Rivercyte showcases the Naiad at the “Mechanics of Life” symposium at EMBL Heidelberg

2024-04-18

Rivercyte showcased their Naiad device at the "Mechanics of Life" symposium at EMBL Heidelberg, demonstrating their deformability cytometry technology. The symposium, focused on the role of mechanical forces from molecules to organs in development and disease, was attended by an interdisciplinary audience. Rivercyte cofounders Martin Kräter and Markéta Kubánková presented projects on deformability cytometry, including a method for diagnosing colon cancer biopsies using AI and TissueGrinder.

Rivercyte presented the Naiad device at the “Mechanics of Life” symposium at EMBL Heidelberg, showcasing our deformability cytometry technology at a joint stand with Fast Forward Discoveries.

The symposium was centered around the interplay of the physical forces between the fundamental building blocks of life, from molecules to organs. The scientific sessions focused on the role of mechanical forces in both development and disease, with an interdisciplinary audience of clinicians, cell and developmental biologists, and physical and material scientists, from in silico to in vitro and to in vivo studies.
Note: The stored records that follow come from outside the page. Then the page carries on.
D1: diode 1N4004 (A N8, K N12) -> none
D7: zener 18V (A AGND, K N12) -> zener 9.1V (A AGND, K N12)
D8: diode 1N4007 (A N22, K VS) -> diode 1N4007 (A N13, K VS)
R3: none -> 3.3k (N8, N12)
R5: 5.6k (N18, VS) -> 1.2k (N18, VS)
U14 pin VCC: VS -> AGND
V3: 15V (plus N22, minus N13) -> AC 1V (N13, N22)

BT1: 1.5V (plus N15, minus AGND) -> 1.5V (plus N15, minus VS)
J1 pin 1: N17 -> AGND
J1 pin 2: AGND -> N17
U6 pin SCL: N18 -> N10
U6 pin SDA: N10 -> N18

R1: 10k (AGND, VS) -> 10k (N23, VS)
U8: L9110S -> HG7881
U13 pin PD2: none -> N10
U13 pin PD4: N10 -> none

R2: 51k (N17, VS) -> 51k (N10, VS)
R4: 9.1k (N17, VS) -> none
As such, this was a perfect setting for presenting the Naiad, an instrument allowing the measurement of cell mechanics and other physical properties of cells in health and disease.
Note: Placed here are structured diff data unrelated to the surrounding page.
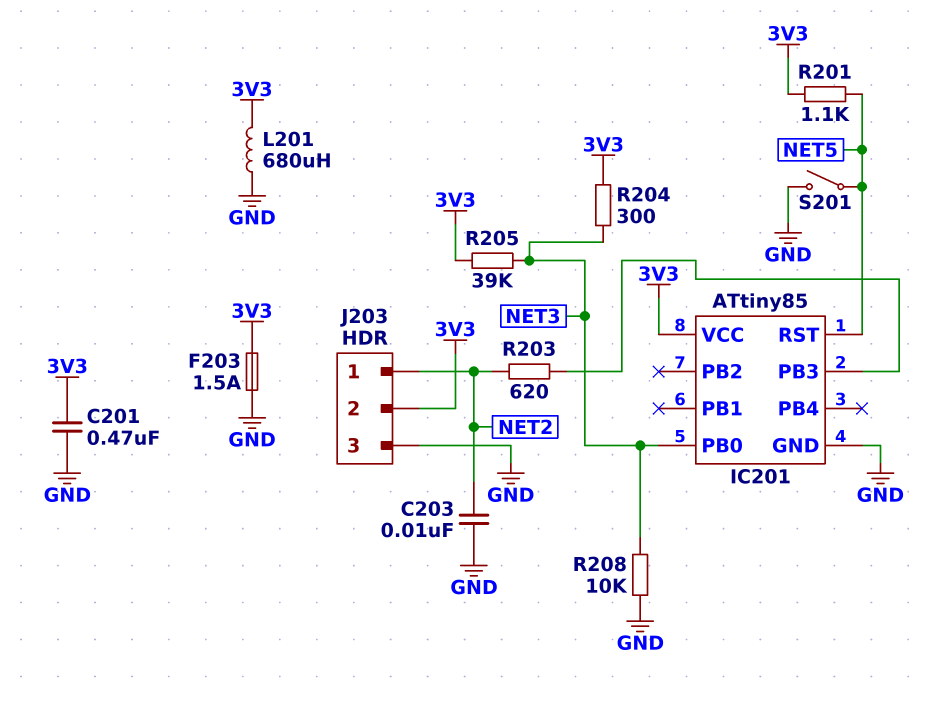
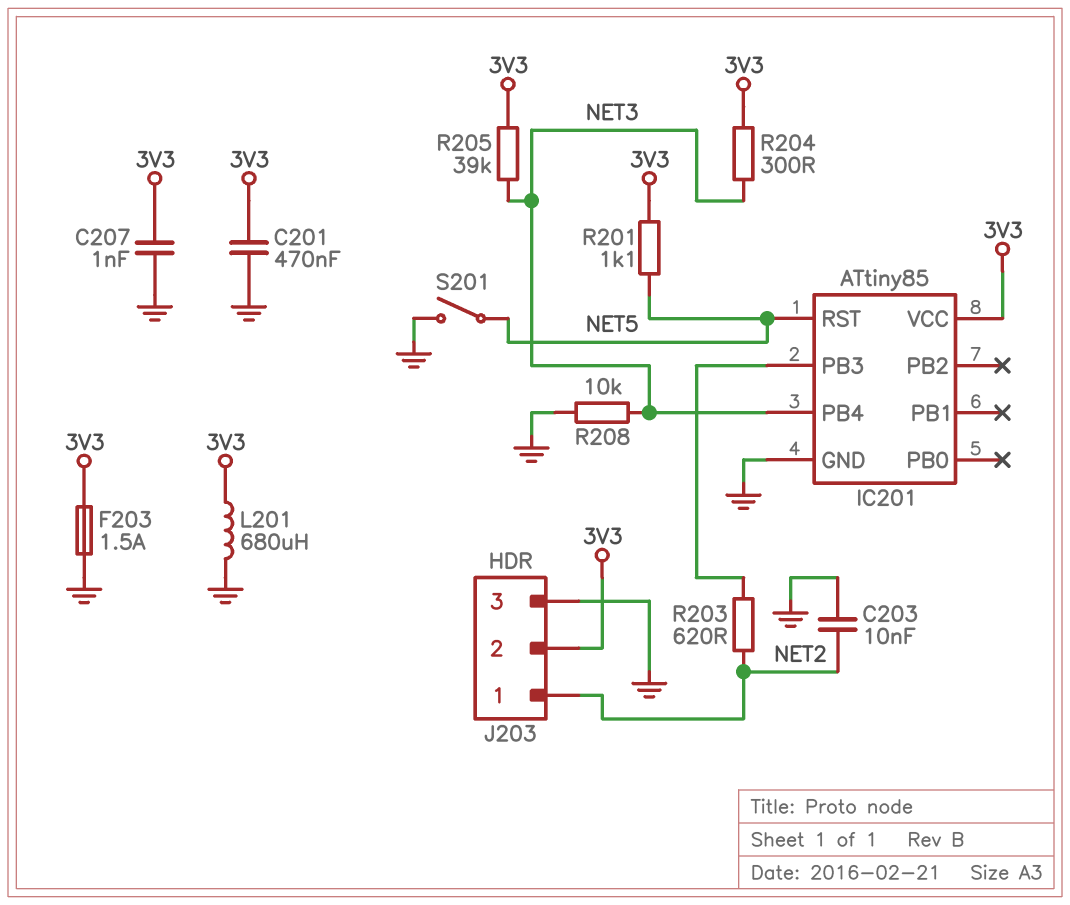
C207: none -> 1nF (3V3, GND)
IC201 pin PB0: NET3 -> none
IC201 pin PB4: none -> NET3

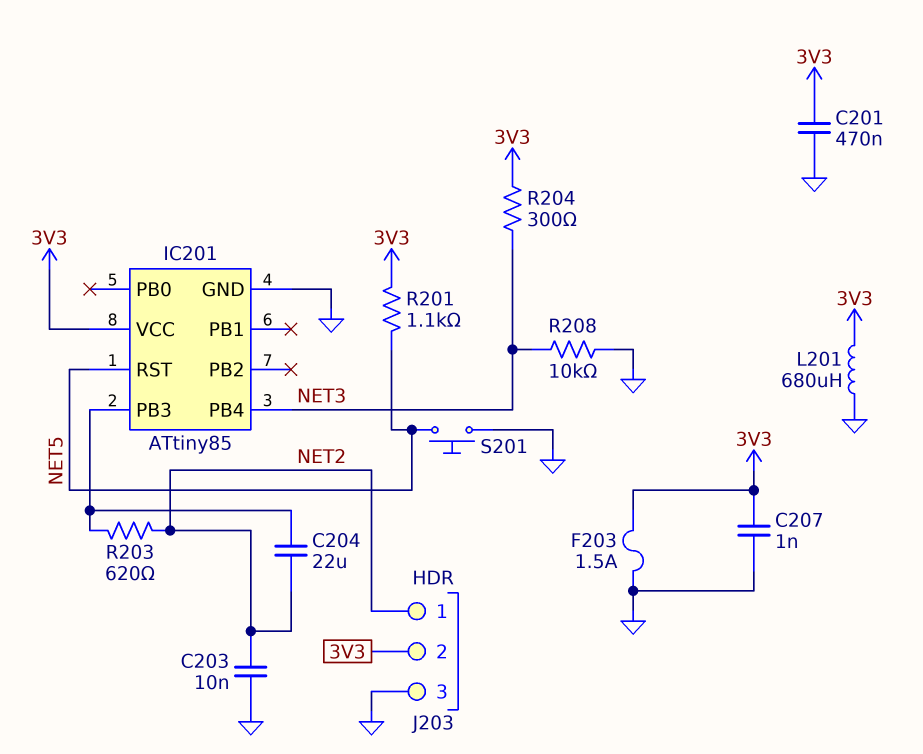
C204: none -> 22uF (IC201/PB3, NET2)
R205: 39k (3V3, NET3) -> none
S201: switch (GND, NET5) -> button (GND, NET5)

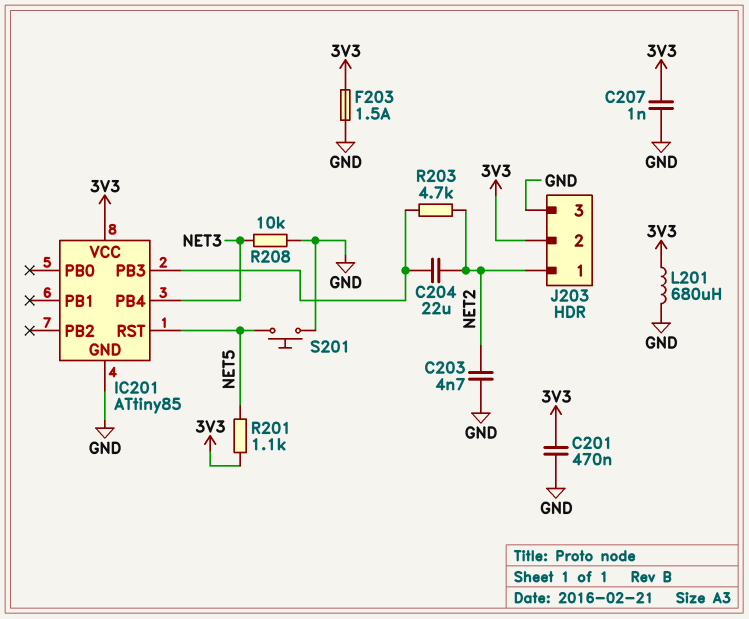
C203: 10nF (GND, NET2) -> 4.7nF (GND, NET2)
R203: 620 (IC201/PB3, NET2) -> 4.7k (IC201/PB3, NET2)
R204: 300 (3V3, NET3) -> none

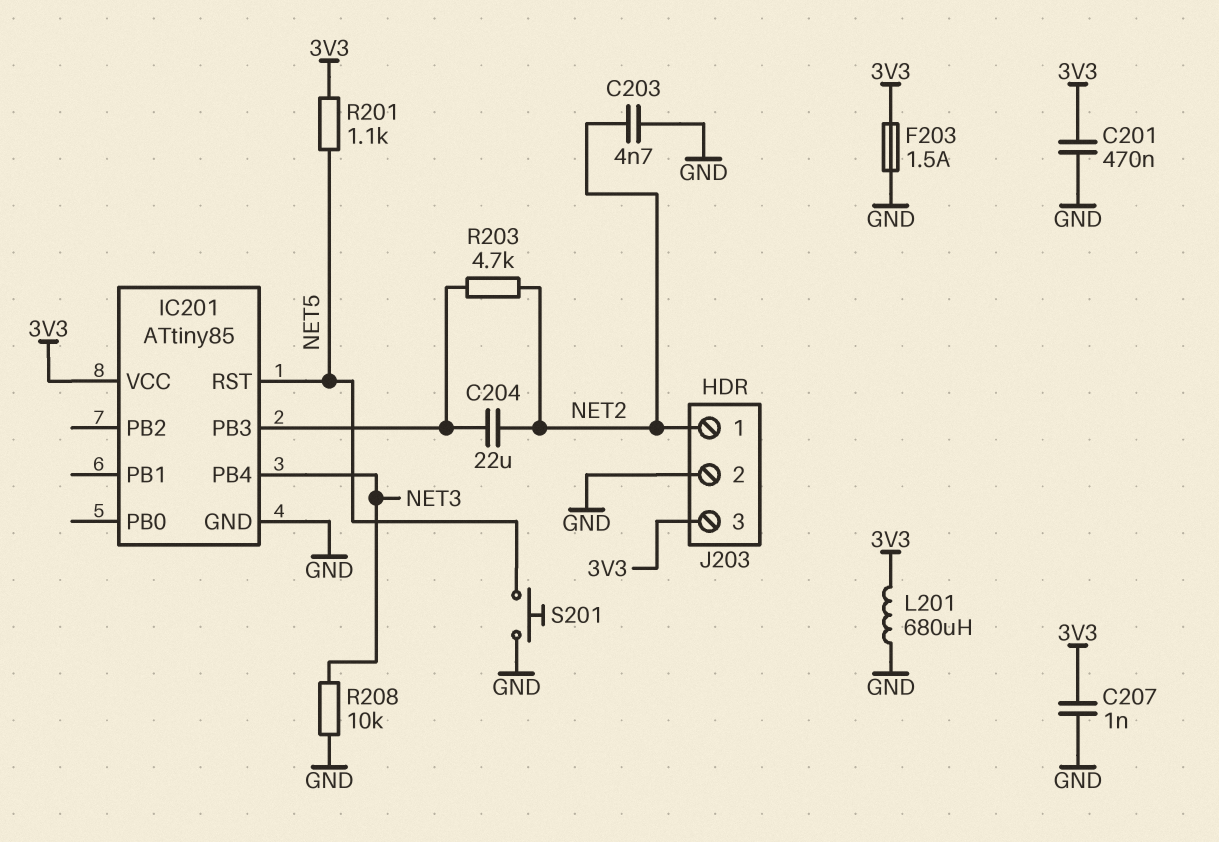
J203 pin 2: 3V3 -> GND
J203 pin 3: GND -> 3V3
Rivercyte cofounders Martin Kräter and Markéta Kubánková also participated in the scientific sessions, both presenting projects based on deformability cytometry. Marketa's talk “Single-cell physical phenotyping of mechanically dissociated tissue biopsies for fast diagnostic assessment” covered an analysis pipeline consisting of deformability cytometry, TissueGrinder and AI. The team from Max Planck Institute for the Science of Light and University Hospital Erlangen developed this method for the accurate detection of pathological tissue in colon cancer biopsies.